You think black people need ”the media” to remind them of racist medical experiments? These stories are passed down for generations.
Seriously, blaming the media for this is way off-base.
It’s also the same argument used by those banning books. “If we tell kids about racism in history, the white kids will feel guilty and the black kids will feel like victims!!!!”
Honestly, this statement is disturbing. You write a wordy paragraph to minimize the experiences of African Americans with unethical medical experiments that were built around a system that explicitly held the value of Black Lives below any other groups'. Did you ever do CITI training for research. Are those training courses part of the so called media narrative you're referring to? Just replace Blacks with Jewish people, the setting with holocaust and the region with Germany and Eastern Europe and you'll see what the issues are with the above line.
My comment was not to insinuate black people are unaware of their own history in this country. Clearly they are. But most people seem to be totally unaware that ANYONE of low social status back in the day was a target for unethical experimentation (minorities + mentally ill, orphans, prisoners- regardless of race) and in quite a few cases the general public was fair game for the government, white people very much included.
For weeks-months the media’s explanation for low vaccination rates was pushed by a narrative of fear due to historic injustice when there are many other potential equally legitimate factors that don’t seem to be investigated/reported at the same time- such as geographical access, having the time to do so, information access, healthcare literacy, etc. Or maybe it’s the fact black people don’t trust the current healthcare system due to modern experiences with racism or bias.
In my opinion, much of the media subtly pushes this idea that in 2020 the healthcare system cannot be trusted to give to vaccines to minorities, which has the effect of making people more afraid to get vaccinated, putting their communities at higher risk of death. And to me that is unacceptable. Zero comment that the healthcare system has changed since the 1950’s and is striving to rid itself of ongoing discrepancies. Zero comment that Black people were not the only people experimented on back then. Zero effort to say “remember all these experimental atrocities you might be concerned about, this isn’t the case anymore, there are tons of barriers in place to prevent unethical experimentation today, you should feel safe you’re getting the same vaccine as anyone else”. Nothing about how the vaccine was tested against a representative population. Or what about the fact that this degree of vaccine hesitancy was unprecedented in the black community compared to other vaccines.
Not providing full context is misleading and is frankly dangerous and to the detriment of the Black community. That’s irresponsible reporting IMO.

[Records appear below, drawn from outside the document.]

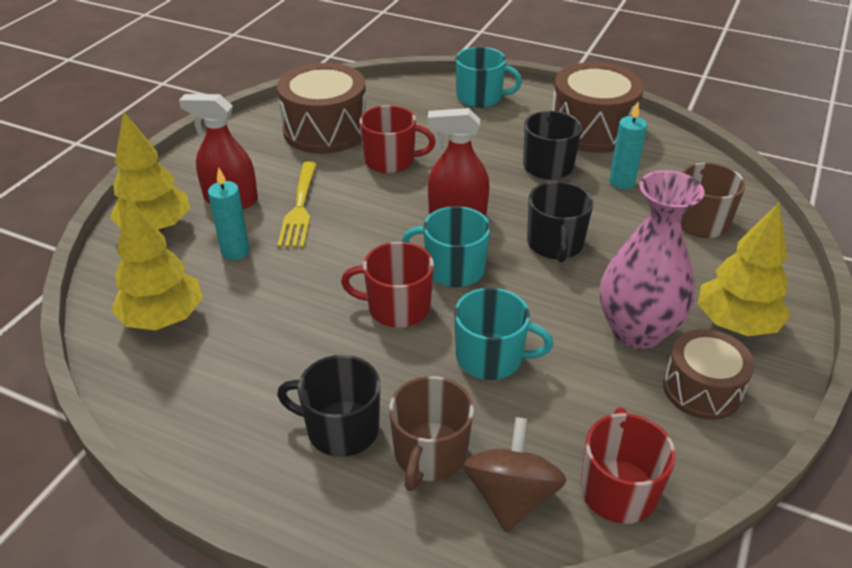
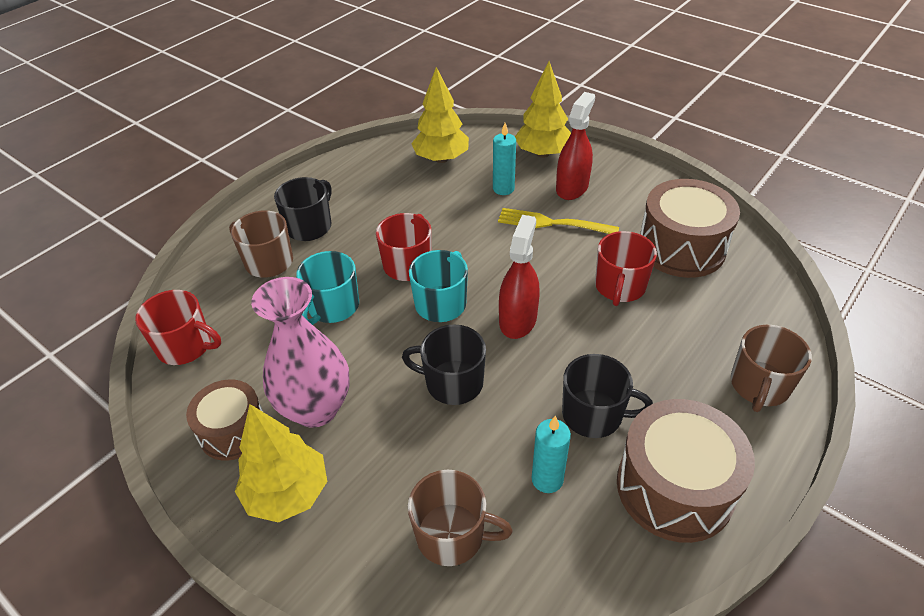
camera: 105 degrees right, 5 degrees up
(480, 97) = (759, 386): turquoise mug -> brown mug
(511, 496) = (215, 292): brown spinning top -> none

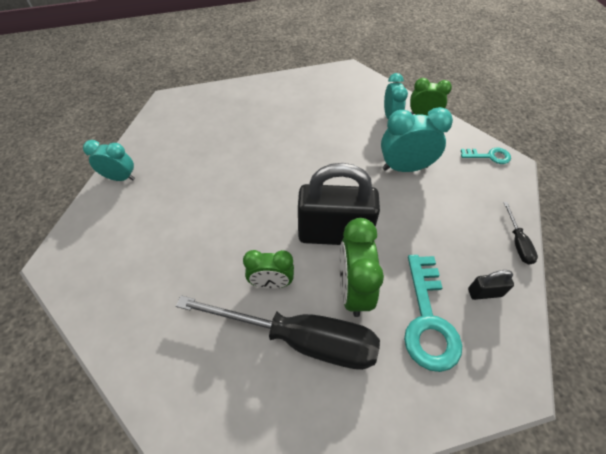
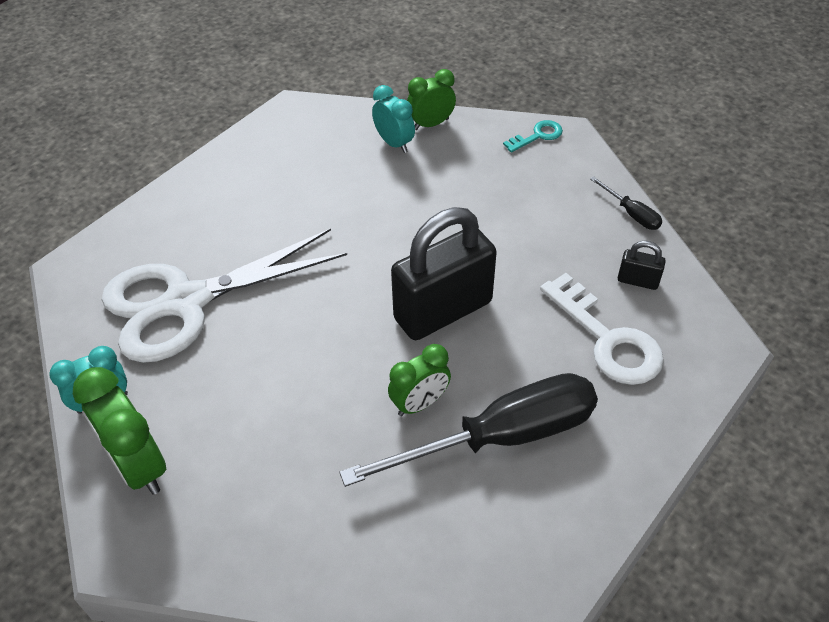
camera: 35 degrees left, 5 degrees down
(204, 147) = (186, 302): none -> white scissors
(353, 290) = (512, 356): green clock -> green clock (139, 465)
(405, 167) = (459, 195): turquoise clock -> none
(428, 320) = (607, 339): turquoise key -> white key
(484, 292) = (637, 281): black padlock -> black padlock turned 60 degrees clockwise

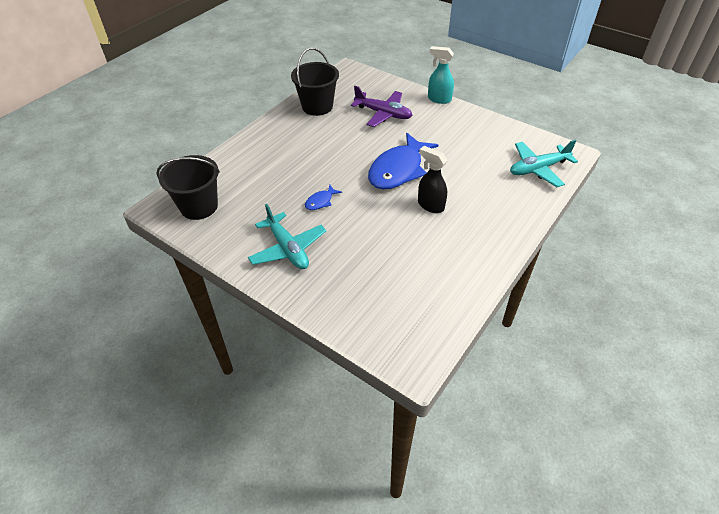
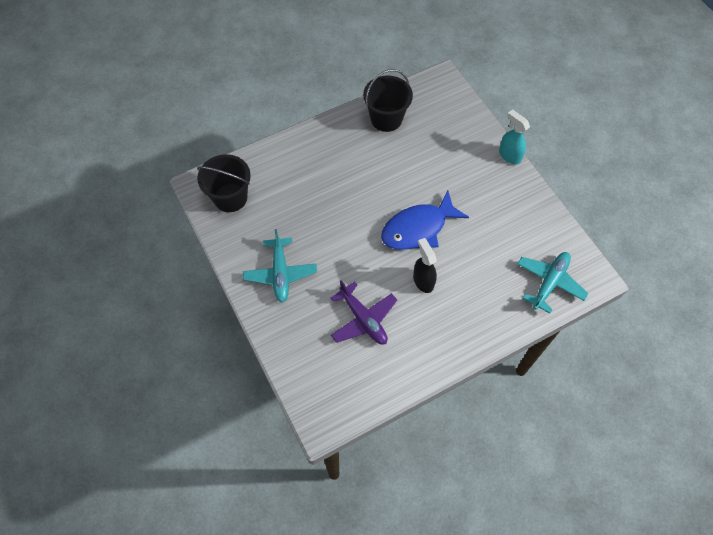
camera: 25 degrees right, 15 degrees up
(321, 201) = (331, 235): blue fish -> none
(383, 114) = (443, 153): purple plane -> purple plane (363, 319)
(538, 169) = (549, 283): turquoise plane -> turquoise plane turned 120 degrees clockwise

Instead gist of most articles and reports were Black communities have low vaccination rates and that there’s mistrust in the healthcare system from things like Tuskegee trials, so hesitancy is in a sense understandable because of things that happened many decades ago. I find that suggestion totally off base in the 2020’s.
I have zero problem recognizing past and current injustices against the Black population. My problem is a one sided story that insinuates the idea that Black people should be weary of the vaccine because of things like Tuskegee.
(And that’s not to say there isn’t inequality in healthcare today between races- but its a very different situation than unethical experimentation. While there are definitely situations of racial bias, a lot the discrepancies in outcome IMO have to do socioeconomic affecting access to healthcare, the quality of that care, insurance coverage, etc- all serious problems in themselves).
And all of this was pre-empted by certain very high profile individuals saying the vaccine should not be trusted because of the president it was developed under. Any new drug should be treated with skepticism of course, but maybe wait for the data to review before you fear monger.
I am Jewish and had family members that were experimented on. But I don’t mistrust the healthcare system today in Germany because of what happened in the 1940’s.
If you want a story of why to be concerned about the healthcare system, the FDA approval process and ties between officials and pharmaceutical companies frankly is a far more legitimate concern today.
What I find most interesting is that in speaking to many, many Black patients, despite all the media talk of unethical historic trials, that fear is NOT the reason these individuals are not vaccinated. It generally falls into either a lack of easy access to vaccines or
general mistrust of the healthcare system due to their own negative experiences in modern times leading them to avoid healthcare whenever possible.